⚡ Key Takeaways

On June 1, 2026, the Miasma supply chain worm compromised 96 versions of 32 Red Hat npm packages — collectively downloaded 116,991 times per week — by hijacking a Red Hat employee’s GitHub account via spearphishing. Attackers created a malicious GitHub Actions workflow with `id-token: write` permissions, which requested a short-lived OIDC token and used it to publish packages under the trusted `@redhat-cloud-services` scope with valid SLSA provenance attestations generated through Sigstore. To any automated security scanner, the packages appeared completely legitimate.

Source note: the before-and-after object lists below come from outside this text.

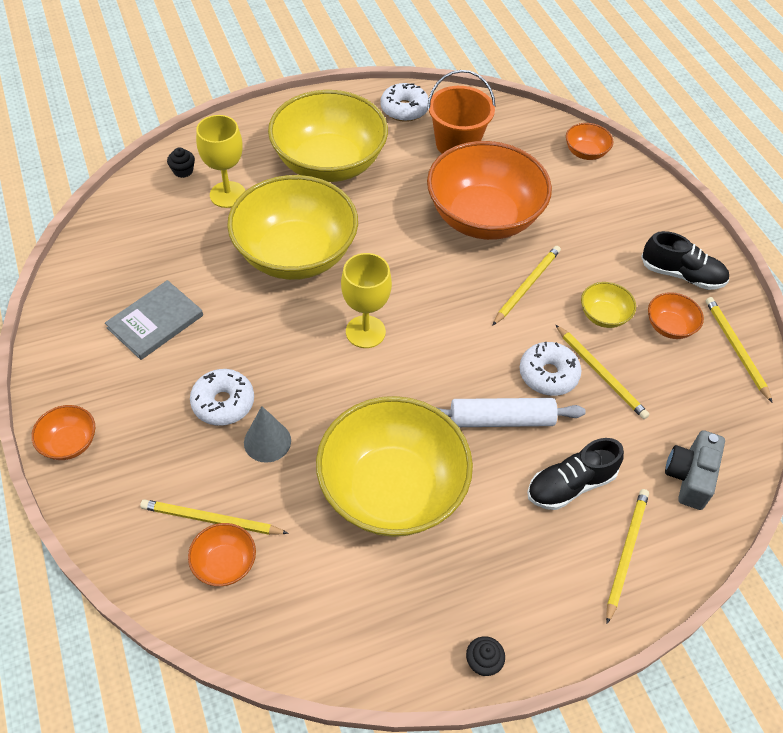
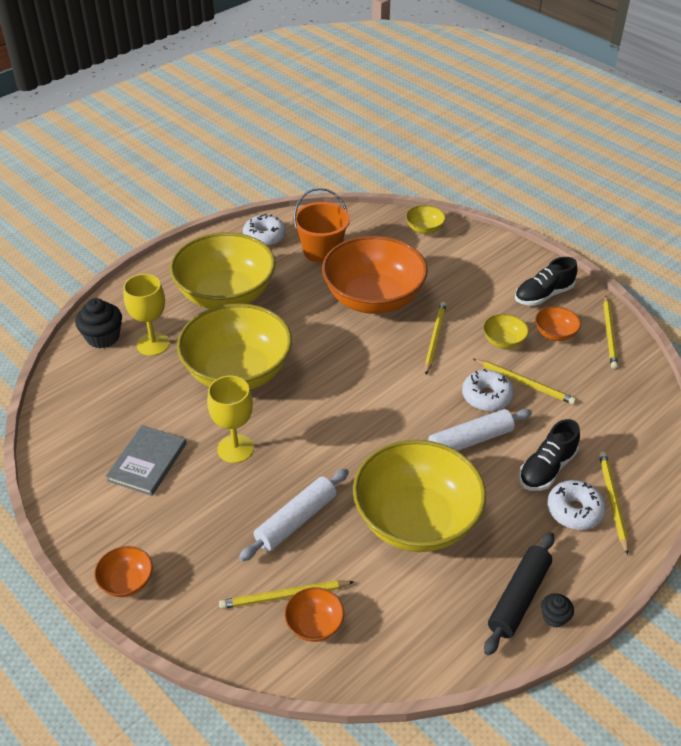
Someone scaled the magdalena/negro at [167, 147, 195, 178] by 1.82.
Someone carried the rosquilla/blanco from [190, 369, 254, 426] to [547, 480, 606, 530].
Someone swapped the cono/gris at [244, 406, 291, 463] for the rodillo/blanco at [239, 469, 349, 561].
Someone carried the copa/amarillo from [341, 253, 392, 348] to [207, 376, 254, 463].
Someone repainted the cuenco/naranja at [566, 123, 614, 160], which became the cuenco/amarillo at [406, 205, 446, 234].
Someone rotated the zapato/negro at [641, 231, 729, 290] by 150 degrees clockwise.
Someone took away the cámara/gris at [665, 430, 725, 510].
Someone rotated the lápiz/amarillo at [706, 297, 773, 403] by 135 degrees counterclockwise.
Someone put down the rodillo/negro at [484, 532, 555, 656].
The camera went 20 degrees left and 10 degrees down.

A preinstall hook silently swept cloud credentials — AWS, Azure, GCP, GitHub tokens, SSH keys, Kubernetes service accounts, and more — from any environment that ran `npm install` on an affected version. The attack is part of a broader campaign (also hitting Bitwarden, SAP, PyTorch, and Microsoft DurableTask) by the threat group TeamPCP. It proves that SLSA provenance, while necessary, is not sufficient: trusted build infrastructure can be weaponized the moment a single human account is compromised.

Bottom Line: Add `–ignore-scripts` to all CI `npm install` calls, audit every `id-token: write` workflow scope, and rotate all credentials on any system that installed `@redhat-cloud-services` packages published June 1 between 10:00–15:00 UTC.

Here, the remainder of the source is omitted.